Echte Wettkampfatmosphäre beim „Tag der Schulen“

Tag der Schulen © ESN/Heckel

Echte Wettkampfatmosphäre beim „Tag der Schulen“

SIXDAYS-Luft schnuppern, Radsport erleben, mit Profis Selfies knipsen und dabei etwas für die Zukunft lernen – rund 1.000 Schülerinnen und Schüler aus Bremen und dem Umland kamen am Montagvormittag zum „Tag der Schulen“ in die ÖVB-Arena. Es war bereits das zweite Mal, dass das SIXDAYS-Bremen-Team dazu eingeladen hatte. Neben Radsport stand auch das Thema „Lernen: Wann und wie?“ im Fokus.

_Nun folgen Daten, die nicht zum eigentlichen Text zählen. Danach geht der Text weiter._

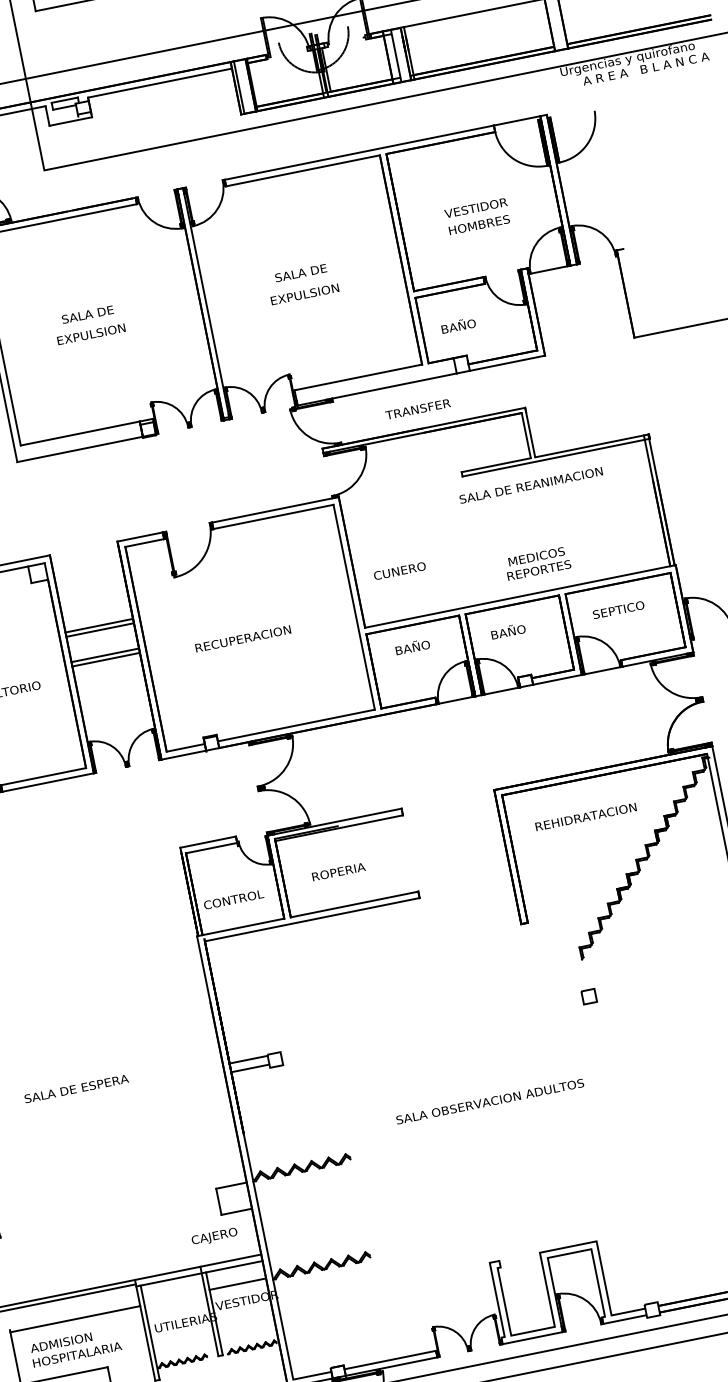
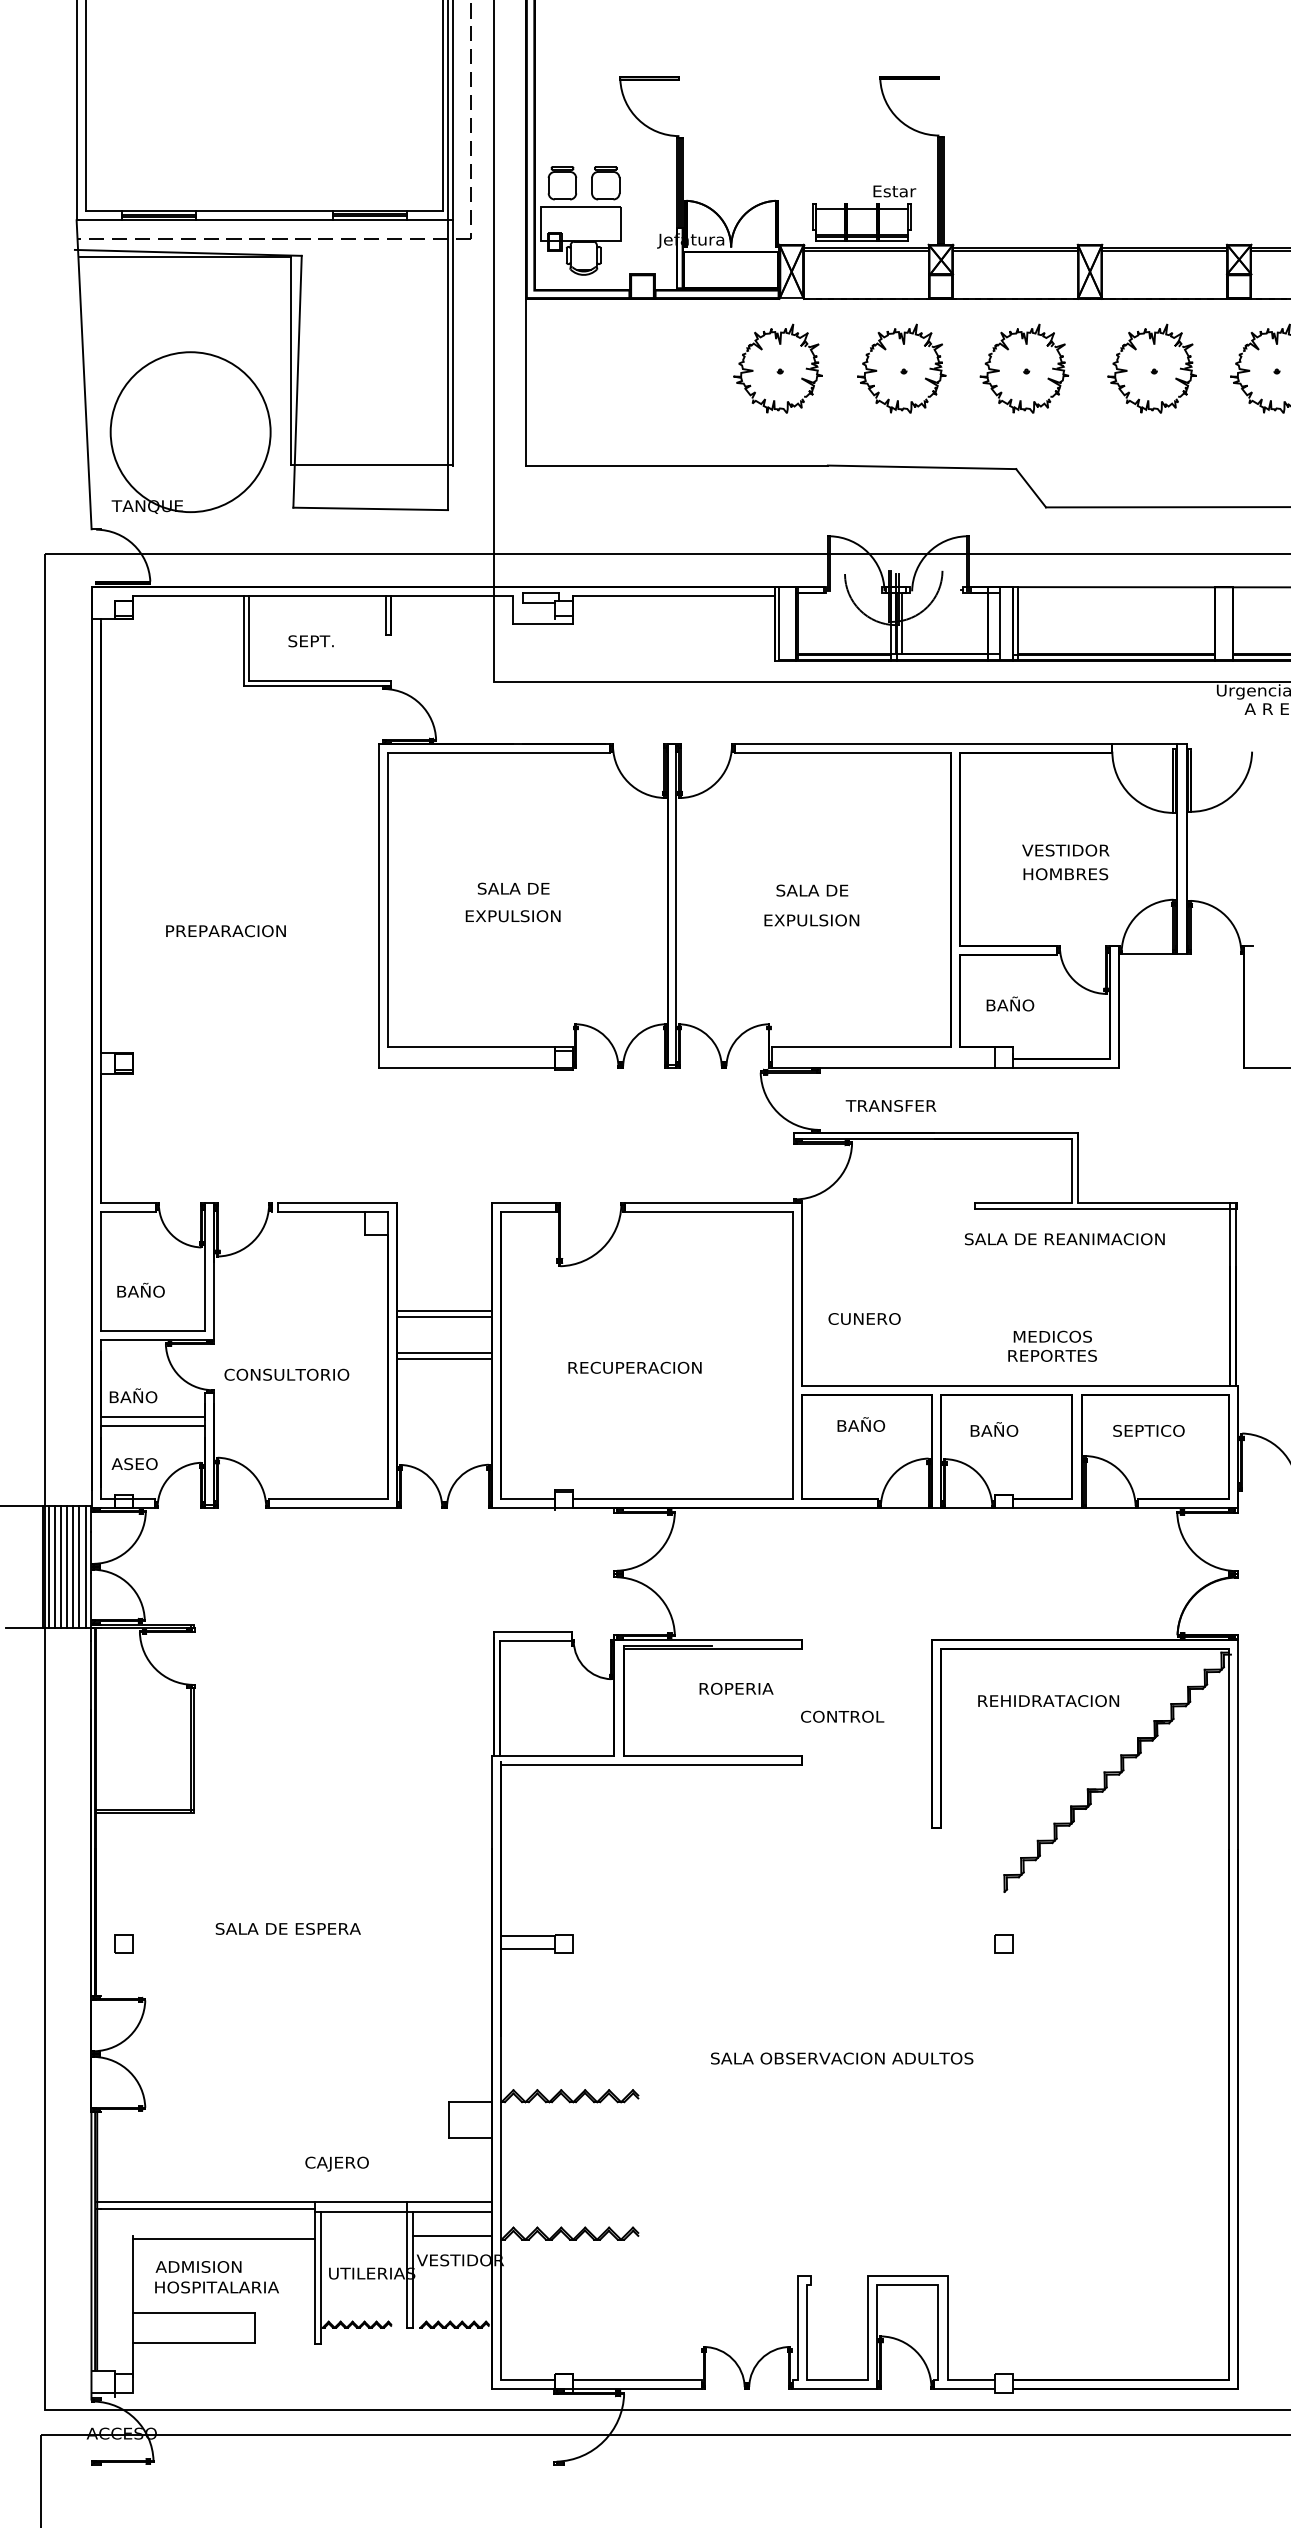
text: (417, 409) -> (890, 1105), moved
text: (338, 871) -> (736, 1688), moved
text: (233, 899) -> (842, 1716), moved
text: (214, 1236) -> (336, 2163), moved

Um den Schülerinnen und Schülern echte SIXDAYS-Atmosphäre zu vermitteln, hat das SIXDAYS-Team keine Mühen gescheut: Mitreißende Musik, professionelle Beleuchtung und echte Wettkampfatmosphäre beim U23-Cup samt Videoübertragung und Kommentaren von den Hallensprechern. Die Profis legten am Montagvormittag zwar noch eine Ruhepause ein, dafür zeigten aber die U23-Fahrer im Derny-Rennen, was sie draufhaben.

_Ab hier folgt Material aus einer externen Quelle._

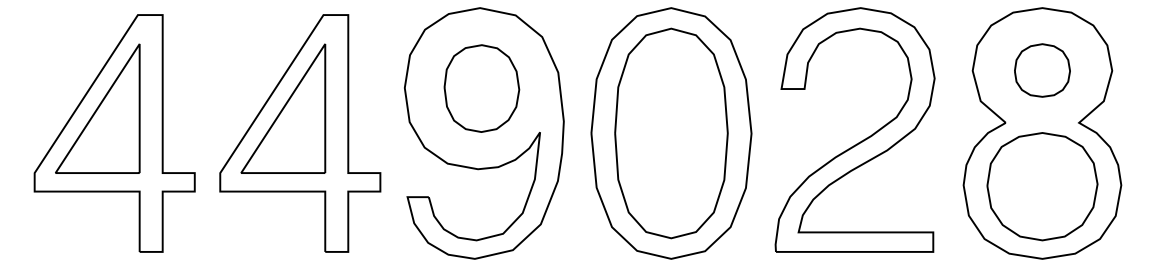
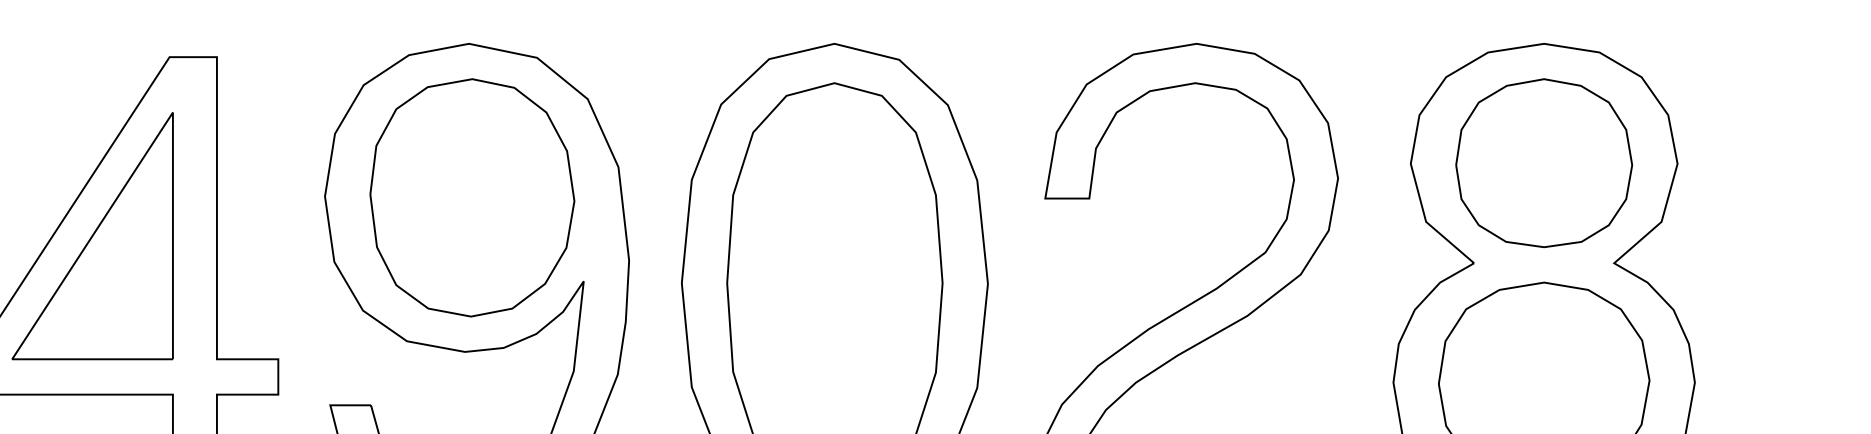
part: (1042, 70) -> (1544, 163), size x1.67
part: (481, 88) -> (471, 197), size x1.43

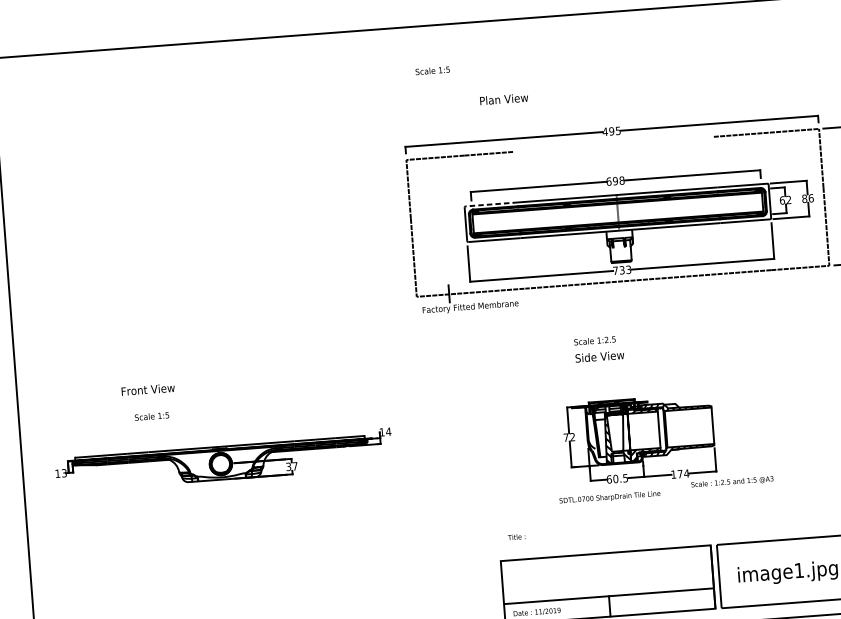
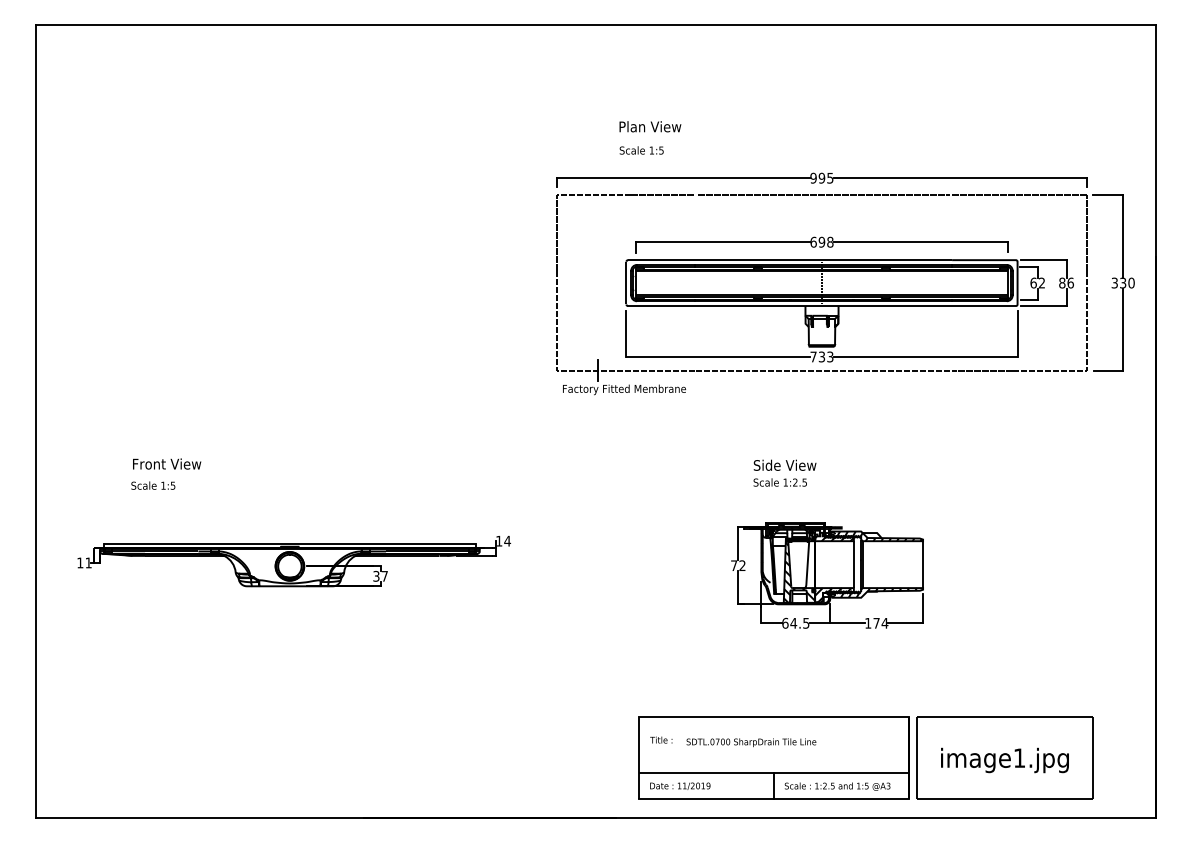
text: (432, 70) -> (641, 150), moved
text: (504, 99) -> (650, 126), moved
text: (605, 131) -> (813, 177), 495 -> 995
line: (613, 144) -> (823, 195), added
line: (491, 204) -> (661, 260), dashed -> solid
text: (594, 340) -> (779, 482), moved
text: (148, 389) -> (167, 463), moved
text: (152, 416) -> (153, 485), moved
text: (64, 472) -> (88, 562), 13 -> 11
text: (615, 478) -> (793, 622), 60.5 -> 64.5
text: (732, 482) -> (837, 786), moved
text: (610, 497) -> (751, 742), moved
text: (516, 536) -> (661, 739), moved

Für die Jugendlichen hieß es aber nicht nur Erleben, sondern auch Lernen, genauer gesagt: „Wann und wie?“. Rede und Antwort standen dazu in den Talkrunden, die es zwischen den Wettkämpfen auf der Bahn gab, Radprofi und Topfavorit Leif Lampater sowie Thomas Wolter, Ex-Werder-Profi und Leiter des Werder-Jugendleistungszentrums. „Beim Lernen muss jeder seinen eigenen Weg finden“, sagte Wolter. „Wichtig ist, dass man dranbleibt, nicht aufgibt und mit einem guten Gefühl in die Prüfungen geht.“ Spitzensport und Lernen in der Schule ergänzten sich zu einer Win-Win-Situation. „Sport hilft beim Stressabbau und die Disziplin im Sport lässt sich auf das Lernverhalten übertragen“, so Wolter.